» What the exercise asks: Repeat every line of the material below exactly.
[[ Exercise inputs, beginning ]]
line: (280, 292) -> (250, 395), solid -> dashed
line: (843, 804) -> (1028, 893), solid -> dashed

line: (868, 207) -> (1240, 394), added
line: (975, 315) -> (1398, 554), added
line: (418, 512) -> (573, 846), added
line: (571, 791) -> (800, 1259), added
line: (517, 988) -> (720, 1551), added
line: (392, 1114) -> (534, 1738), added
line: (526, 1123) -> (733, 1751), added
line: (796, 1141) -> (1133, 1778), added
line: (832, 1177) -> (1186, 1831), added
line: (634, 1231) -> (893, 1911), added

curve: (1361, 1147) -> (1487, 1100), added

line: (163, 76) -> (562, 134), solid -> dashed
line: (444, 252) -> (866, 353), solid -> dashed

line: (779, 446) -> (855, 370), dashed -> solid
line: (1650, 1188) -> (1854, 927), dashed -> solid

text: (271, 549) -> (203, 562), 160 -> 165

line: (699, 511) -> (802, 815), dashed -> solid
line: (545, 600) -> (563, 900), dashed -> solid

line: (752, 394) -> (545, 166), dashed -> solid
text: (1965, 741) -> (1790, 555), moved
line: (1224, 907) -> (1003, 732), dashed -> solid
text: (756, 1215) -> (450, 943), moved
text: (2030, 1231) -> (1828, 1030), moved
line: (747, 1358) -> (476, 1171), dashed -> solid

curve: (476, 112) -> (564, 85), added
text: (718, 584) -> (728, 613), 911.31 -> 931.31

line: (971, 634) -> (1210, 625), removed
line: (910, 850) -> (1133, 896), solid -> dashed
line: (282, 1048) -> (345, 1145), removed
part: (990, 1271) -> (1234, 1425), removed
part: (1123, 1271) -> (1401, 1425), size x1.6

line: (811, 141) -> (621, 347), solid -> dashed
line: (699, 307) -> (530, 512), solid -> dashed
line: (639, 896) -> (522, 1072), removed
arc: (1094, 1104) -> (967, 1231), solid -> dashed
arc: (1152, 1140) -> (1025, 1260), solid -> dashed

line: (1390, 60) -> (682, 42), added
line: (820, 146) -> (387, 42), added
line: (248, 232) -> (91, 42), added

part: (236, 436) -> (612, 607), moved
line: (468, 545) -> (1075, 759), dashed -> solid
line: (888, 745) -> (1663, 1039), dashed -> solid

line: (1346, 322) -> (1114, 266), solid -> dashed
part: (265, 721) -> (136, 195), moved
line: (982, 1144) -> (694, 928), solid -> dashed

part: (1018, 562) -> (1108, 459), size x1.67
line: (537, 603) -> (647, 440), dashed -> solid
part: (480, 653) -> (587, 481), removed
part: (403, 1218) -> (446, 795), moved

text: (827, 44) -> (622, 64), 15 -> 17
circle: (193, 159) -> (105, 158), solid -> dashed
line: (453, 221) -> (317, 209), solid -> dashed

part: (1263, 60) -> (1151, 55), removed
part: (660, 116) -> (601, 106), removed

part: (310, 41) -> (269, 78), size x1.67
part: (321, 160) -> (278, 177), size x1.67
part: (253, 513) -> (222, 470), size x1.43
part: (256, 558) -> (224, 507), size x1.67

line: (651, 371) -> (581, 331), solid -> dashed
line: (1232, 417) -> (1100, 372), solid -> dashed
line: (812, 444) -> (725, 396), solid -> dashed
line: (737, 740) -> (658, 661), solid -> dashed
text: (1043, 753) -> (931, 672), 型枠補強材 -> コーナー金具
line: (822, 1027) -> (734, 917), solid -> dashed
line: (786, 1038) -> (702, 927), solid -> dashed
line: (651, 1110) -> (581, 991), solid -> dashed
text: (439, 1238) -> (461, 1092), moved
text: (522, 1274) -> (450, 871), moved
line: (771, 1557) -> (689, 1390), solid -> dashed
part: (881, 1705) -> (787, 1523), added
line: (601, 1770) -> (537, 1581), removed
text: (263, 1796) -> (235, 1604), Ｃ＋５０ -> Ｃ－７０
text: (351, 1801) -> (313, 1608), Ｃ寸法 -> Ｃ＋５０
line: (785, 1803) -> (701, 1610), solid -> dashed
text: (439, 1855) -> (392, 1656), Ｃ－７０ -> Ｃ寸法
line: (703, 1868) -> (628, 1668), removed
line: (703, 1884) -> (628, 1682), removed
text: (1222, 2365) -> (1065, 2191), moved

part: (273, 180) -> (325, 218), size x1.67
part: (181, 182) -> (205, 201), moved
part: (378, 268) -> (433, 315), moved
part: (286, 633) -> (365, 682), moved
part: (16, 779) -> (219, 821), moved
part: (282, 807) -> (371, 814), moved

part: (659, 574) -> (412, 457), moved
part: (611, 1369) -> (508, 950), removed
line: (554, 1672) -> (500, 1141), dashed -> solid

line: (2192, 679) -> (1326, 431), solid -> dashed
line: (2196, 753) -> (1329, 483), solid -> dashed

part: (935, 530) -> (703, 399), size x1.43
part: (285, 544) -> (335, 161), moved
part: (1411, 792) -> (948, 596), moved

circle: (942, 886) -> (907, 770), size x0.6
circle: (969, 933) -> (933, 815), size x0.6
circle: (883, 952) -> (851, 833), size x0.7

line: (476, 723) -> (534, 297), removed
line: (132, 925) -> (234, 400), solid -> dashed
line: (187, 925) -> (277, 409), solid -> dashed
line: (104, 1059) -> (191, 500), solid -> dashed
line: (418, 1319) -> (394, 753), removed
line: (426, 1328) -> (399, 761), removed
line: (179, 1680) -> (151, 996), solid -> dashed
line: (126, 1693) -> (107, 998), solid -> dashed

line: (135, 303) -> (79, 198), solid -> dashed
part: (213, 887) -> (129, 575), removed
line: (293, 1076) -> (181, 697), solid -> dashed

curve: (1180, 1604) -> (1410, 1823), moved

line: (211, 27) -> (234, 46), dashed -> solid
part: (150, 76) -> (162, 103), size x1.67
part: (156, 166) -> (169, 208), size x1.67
[[ Exercise inputs, end ]]
» Solved exercise:
line: (280, 292) -> (250, 395), solid -> dashed
line: (843, 804) -> (1028, 893), solid -> dashed

line: (868, 207) -> (1240, 394), added
line: (975, 315) -> (1398, 554), added
line: (418, 512) -> (573, 846), added
line: (571, 791) -> (800, 1259), added
line: (517, 988) -> (720, 1551), added
line: (392, 1114) -> (534, 1738), added
line: (526, 1123) -> (733, 1751), added
line: (796, 1141) -> (1133, 1778), added
line: (832, 1177) -> (1186, 1831), added
line: (634, 1231) -> (893, 1911), added

curve: (1361, 1147) -> (1487, 1100), added

line: (163, 76) -> (562, 134), solid -> dashed
line: (444, 252) -> (866, 353), solid -> dashed

line: (779, 446) -> (855, 370), dashed -> solid
line: (1650, 1188) -> (1854, 927), dashed -> solid

text: (271, 549) -> (203, 562), 160 -> 165

line: (699, 511) -> (802, 815), dashed -> solid
line: (545, 600) -> (563, 900), dashed -> solid

line: (752, 394) -> (545, 166), dashed -> solid
text: (1965, 741) -> (1790, 555), moved
line: (1224, 907) -> (1003, 732), dashed -> solid
text: (756, 1215) -> (450, 943), moved
text: (2030, 1231) -> (1828, 1030), moved
line: (747, 1358) -> (476, 1171), dashed -> solid

curve: (476, 112) -> (564, 85), added
text: (718, 584) -> (728, 613), 911.31 -> 931.31

line: (971, 634) -> (1210, 625), removed
line: (910, 850) -> (1133, 896), solid -> dashed
line: (282, 1048) -> (345, 1145), removed
part: (990, 1271) -> (1234, 1425), removed
part: (1123, 1271) -> (1401, 1425), size x1.6

line: (811, 141) -> (621, 347), solid -> dashed
line: (699, 307) -> (530, 512), solid -> dashed
line: (639, 896) -> (522, 1072), removed
arc: (1094, 1104) -> (967, 1231), solid -> dashed
arc: (1152, 1140) -> (1025, 1260), solid -> dashed

line: (1390, 60) -> (682, 42), added
line: (820, 146) -> (387, 42), added
line: (248, 232) -> (91, 42), added

part: (236, 436) -> (612, 607), moved
line: (468, 545) -> (1075, 759), dashed -> solid
line: (888, 745) -> (1663, 1039), dashed -> solid

line: (1346, 322) -> (1114, 266), solid -> dashed
part: (265, 721) -> (136, 195), moved
line: (982, 1144) -> (694, 928), solid -> dashed

part: (1018, 562) -> (1108, 459), size x1.67
line: (537, 603) -> (647, 440), dashed -> solid
part: (480, 653) -> (587, 481), removed
part: (403, 1218) -> (446, 795), moved

text: (827, 44) -> (622, 64), 15 -> 17
circle: (193, 159) -> (105, 158), solid -> dashed
line: (453, 221) -> (317, 209), solid -> dashed

part: (1263, 60) -> (1151, 55), removed
part: (660, 116) -> (601, 106), removed

part: (310, 41) -> (269, 78), size x1.67
part: (321, 160) -> (278, 177), size x1.67
part: (253, 513) -> (222, 470), size x1.43
part: (256, 558) -> (224, 507), size x1.67

line: (651, 371) -> (581, 331), solid -> dashed
line: (1232, 417) -> (1100, 372), solid -> dashed
line: (812, 444) -> (725, 396), solid -> dashed
line: (737, 740) -> (658, 661), solid -> dashed
text: (1043, 753) -> (931, 672), 型枠補強材 -> コーナー金具
line: (822, 1027) -> (734, 917), solid -> dashed
line: (786, 1038) -> (702, 927), solid -> dashed
line: (651, 1110) -> (581, 991), solid -> dashed
text: (439, 1238) -> (461, 1092), moved
text: (522, 1274) -> (450, 871), moved
line: (771, 1557) -> (689, 1390), solid -> dashed
part: (881, 1705) -> (787, 1523), added
line: (601, 1770) -> (537, 1581), removed
text: (263, 1796) -> (235, 1604), Ｃ＋５０ -> Ｃ－７０
text: (351, 1801) -> (313, 1608), Ｃ寸法 -> Ｃ＋５０
line: (785, 1803) -> (701, 1610), solid -> dashed
text: (439, 1855) -> (392, 1656), Ｃ－７０ -> Ｃ寸法
line: (703, 1868) -> (628, 1668), removed
line: (703, 1884) -> (628, 1682), removed
text: (1222, 2365) -> (1065, 2191), moved

part: (273, 180) -> (325, 218), size x1.67
part: (181, 182) -> (205, 201), moved
part: (378, 268) -> (433, 315), moved
part: (286, 633) -> (365, 682), moved
part: (16, 779) -> (219, 821), moved
part: (282, 807) -> (371, 814), moved

part: (659, 574) -> (412, 457), moved
part: (611, 1369) -> (508, 950), removed
line: (554, 1672) -> (500, 1141), dashed -> solid

line: (2192, 679) -> (1326, 431), solid -> dashed
line: (2196, 753) -> (1329, 483), solid -> dashed

part: (935, 530) -> (703, 399), size x1.43
part: (285, 544) -> (335, 161), moved
part: (1411, 792) -> (948, 596), moved

circle: (942, 886) -> (907, 770), size x0.6
circle: (969, 933) -> (933, 815), size x0.6
circle: (883, 952) -> (851, 833), size x0.7

line: (476, 723) -> (534, 297), removed
line: (132, 925) -> (234, 400), solid -> dashed
line: (187, 925) -> (277, 409), solid -> dashed
line: (104, 1059) -> (191, 500), solid -> dashed
line: (418, 1319) -> (394, 753), removed
line: (426, 1328) -> (399, 761), removed
line: (179, 1680) -> (151, 996), solid -> dashed
line: (126, 1693) -> (107, 998), solid -> dashed

line: (135, 303) -> (79, 198), solid -> dashed
part: (213, 887) -> (129, 575), removed
line: (293, 1076) -> (181, 697), solid -> dashed

curve: (1180, 1604) -> (1410, 1823), moved

line: (211, 27) -> (234, 46), dashed -> solid
part: (150, 76) -> (162, 103), size x1.67
part: (156, 166) -> (169, 208), size x1.67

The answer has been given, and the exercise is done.